Este domingo no es un domingo cualquiera en el Paquito Giménez. El Yugo UD Socuéllamos afronta la jornada 26 del Grupo 5 de Segunda RFEF con la urgencia de quien sabe que ya no hay red debajo. Tras la dolorosa derrota en El Val ante el Alcalá (3-1), los de Emilio Ferreras regresan a su feudo con un solo objetivo, sumar tres puntos que mantengan encendida la llama de la esperanza.
La situación clasificatoria es, siendo realistas, delicada. Con 19 puntos y ocupando el farolillo rojo, la salvación se ha distanciado a 12 puntos tras los últimos tropiezos. Sin embargo, en Socuéllamos nadie baja los brazos. El equipo ha demostrado en tramos de la temporada que puede competir de tú a tú contra cualquiera, como se vio en la victoria ante el Real Madrid C, pero los errores puntuales y la falta de pegada están castigando en exceso a los azulones.

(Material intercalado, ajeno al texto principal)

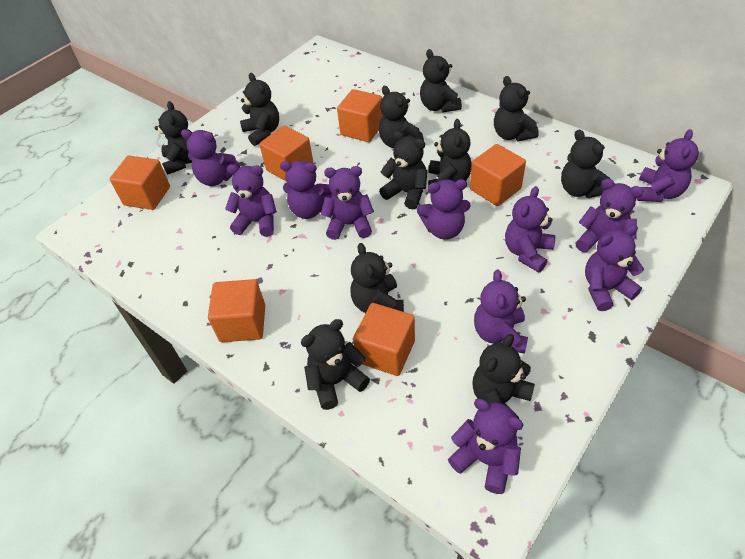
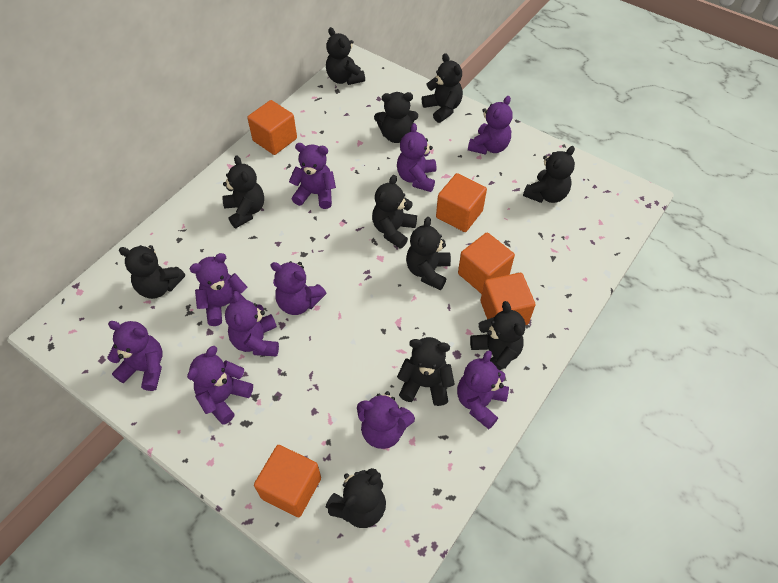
orange cube: 6 -> 5
purple teddy bear: 11 -> 10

Para este choque, el técnico local tendrá que recomponer el esquema. La baja por lesión de Bandaogo en la última jornada es un contratiempo importante para el equilibrio del centro del campo, sumado a la necesidad de recuperar la solidez defensiva para frenar las transiciones rápidas del rival. El Navalcarnero llega al Paquito en un estado de forma envidiable, asentado en la zona media-alta de la tabla mirando hacia los puestos de play-off. Es un equipo ordenado, veterano en la categoría y que sabe sufrir fuera de casa.